Já nem sequer é o "homem a medida de todas coisas", como dizia Protágoras, mas o dinheiro. Liberdade, dignidade têm o preço do cifrão, mandando às urtigas a preciosa distinção entre coisas e pessoas do expoente do iluminismo alemão I. Kant.
Temos, hoje, demasiada informação, bastante conhecimento e, crescentemente, menos sabedoria.
Faltam-nos elites cultas que criem sentido para o coletivo das comunidades. Um sentido que se colhe na história e com que se projeta o futuro que o Estado Novo com o enviesamento ideológico, que conhecemos, não descurou.
Na obsessão do combate ao deficit financeiro (como se este não fosse o resultado de todos os outros deficits), na emergência dos problemas que nos afetam, na busca de soluções imediatas ... cortam na formação, no conhecimento, na cultura, na filosofia, na educação artística, nas humanidades, sem contestação.
Por isso, temos comentadores ilustríssimos (vg Ângelo Correia), presidentes de confederações ( vg da Indústria), ministros ( vg da Saúde) a falar latim em inglês - aitems em vez de itens. E será pior ao obrigar ao número de 20 alunos para constituição das turmas de grego e latim.
Perdoem-me esta divagação. Mas isto tem tudo a ver com transições.
Pensei em falar-vos das transições de uma pessoa que como pré-escola guardou cabras, que aprendeu da terra e do gado quanto se pode aprender, em part time, antes e depois da escola e nas férias escolares a tempo inteiro, que era de manhã ao pôr do sol.
Que demorava de viagem para um seminário do Alentejo 24 horas de viagem, três das quais a pé para tomar o combóio. Que sofreu todos os traumas próprios dos internatos - quem quiser entender um pouco leia A Manhã Submersa de Virgílio Ferreira - Estudou (muito latim, grego também), brincou, rezou, perdeu a fé para encontrar um deus maior. Foi operário para poder ser filósofo - e teve uma adorável avó que lhe emprestou dinheiro (reembolsados até ao último centavo) para ir para a faculdade. Bacharel encontrou emprego como professor num telefonema de uma cabine telefónica de Oliveira de Azemeis.
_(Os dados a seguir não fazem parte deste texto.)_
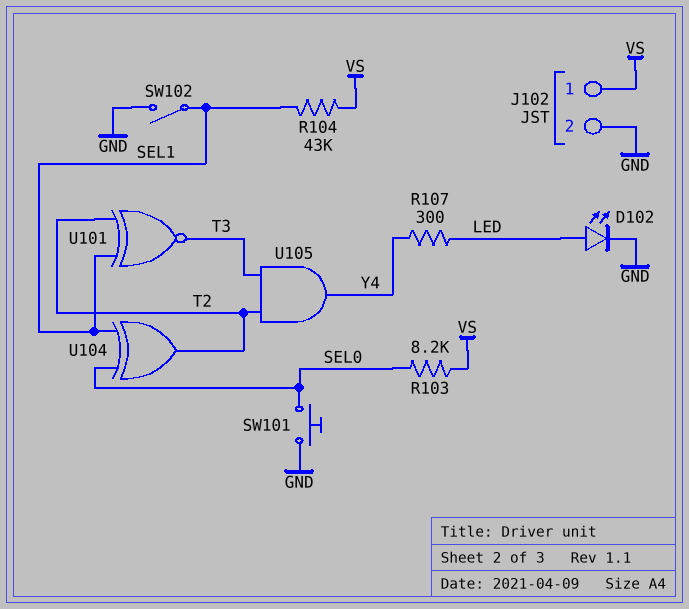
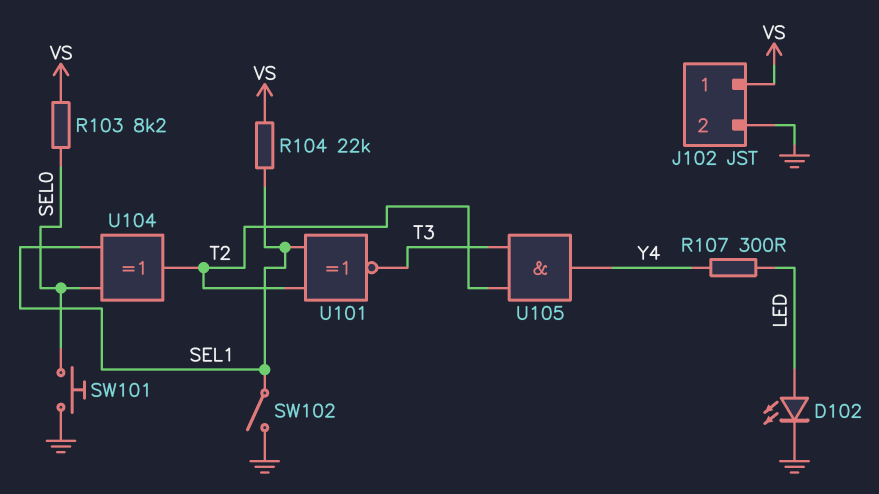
R104: 43k (SEL1, VS) -> 22k (SEL1, VS)

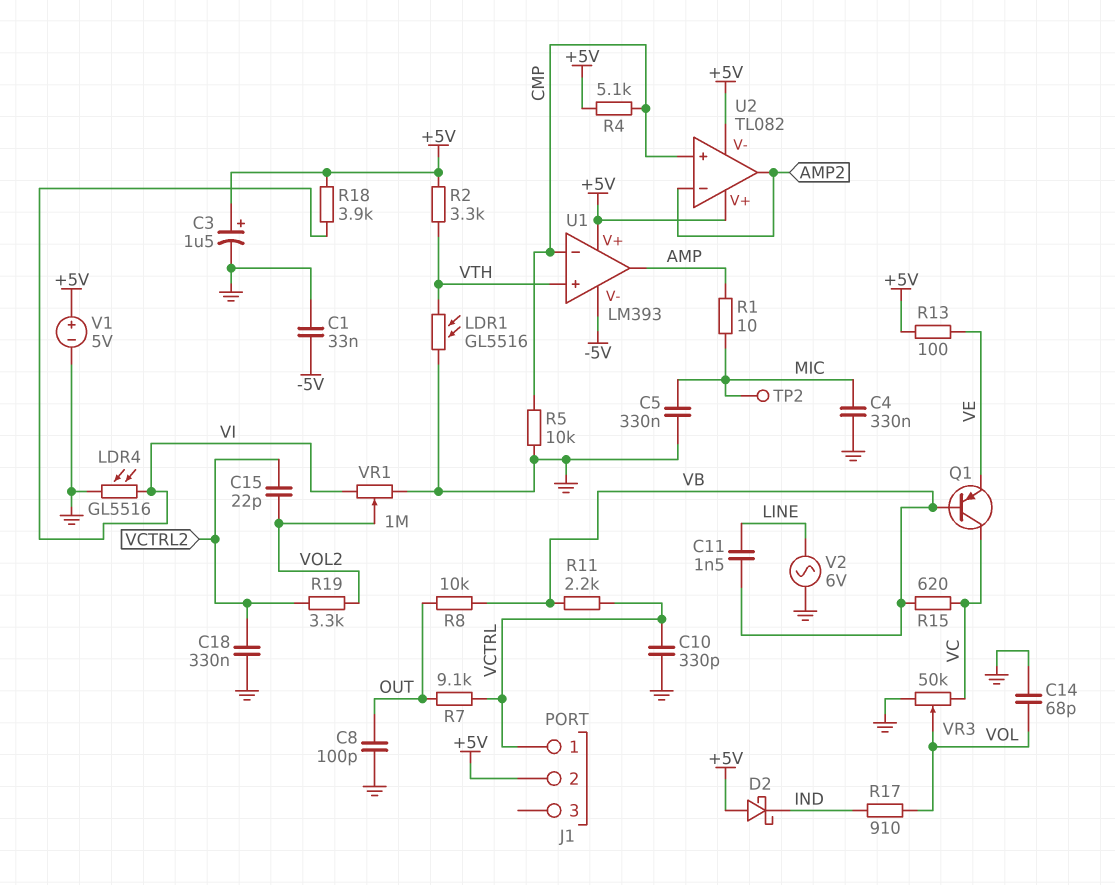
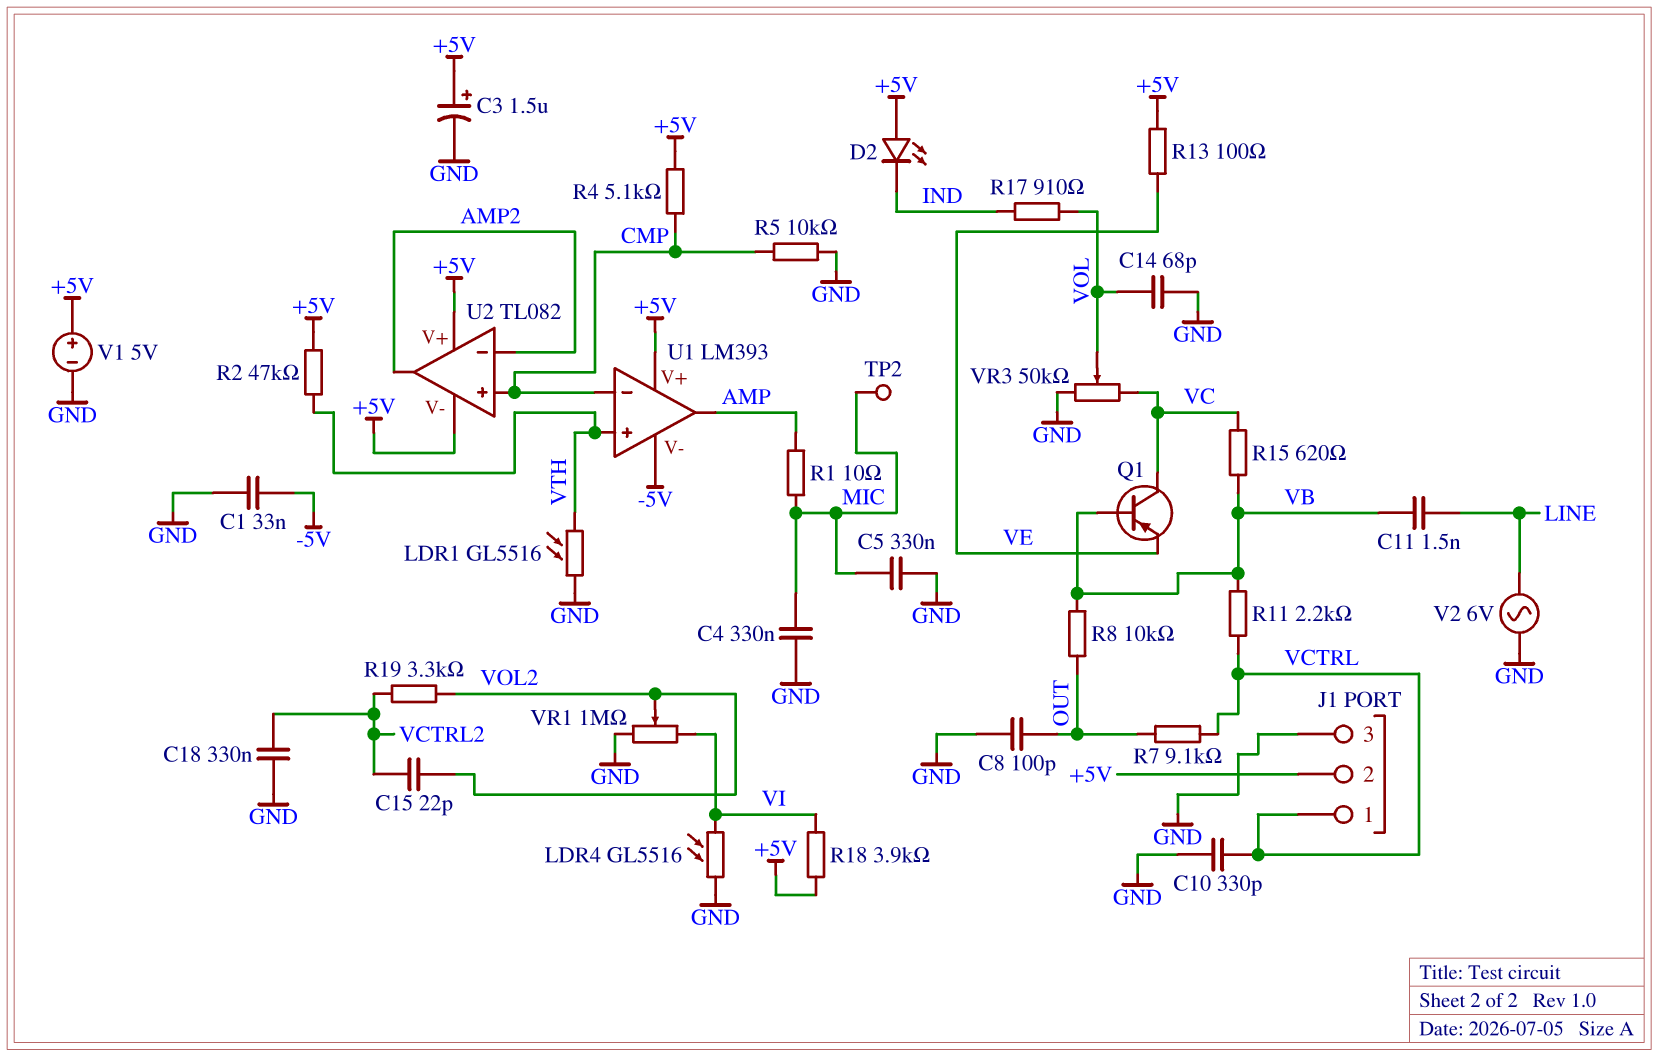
D2: schottky (A +5V, K IND) -> LED (A +5V, K IND)
J1 pin 3: none -> GND
R2: 3.3k (+5V, VTH) -> 47k (+5V, VTH)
Confessou-me ter tido sorte por ter tirado um curso inútil- Filosofia - que, ao tempo, se definia, em termos de graça, como «a coisa com a qual ou sem a qual a gente fica tal e qual». Sorte por ter sido professor de Português, de História, de Antropologia, de Sociologia, de Psicologia, de Estudos Sociais, por ter sido professor no Ensino Especial e no Ensino Superior, mas, sobretudo, por ter sido professor de filosofia.
Ele é um apreciador de coisas inúteis, de coisas que não servem para nada como a filosofia e a arte. Aprendi com ele coisas simples e importantes:
Disse-me, há muitos anos, que não faz sentido querer mudar o mundo sem começarmos por nós. Que precisamos de aprender sempre, todos os dias e que há dois modos de o fazer: com as pessoas e com os livros.
Que não basta fazer as coisas mais ou menos, mas que é preciso fazê-las bem, que é preciso ter como objetivo a excelência, a menos que nos resignemos à mediania.
A educação é demasiado importante para ficar no mais ou menos.
Que não há desculpa para fazer sempre melhor.
Claro que a maioria há-de situar-se sempre na mediania. A excelência requer muito treino, muita prática deliberada. É isso que as nossas escolas precisam.
É essa a oferta que tem de ser feita aos alunos. Precisam de saber que podem ser excelentes, precisamos de lhes indicar o caminho.
Este meu amigo é um caso que, como ele diz, contraria o determinismo sociológico.
Costuma dizer-me que tem sorte.
Eu acho que ele trabalha para a ter. Sorte, tenho eu, em ter um amigo assim.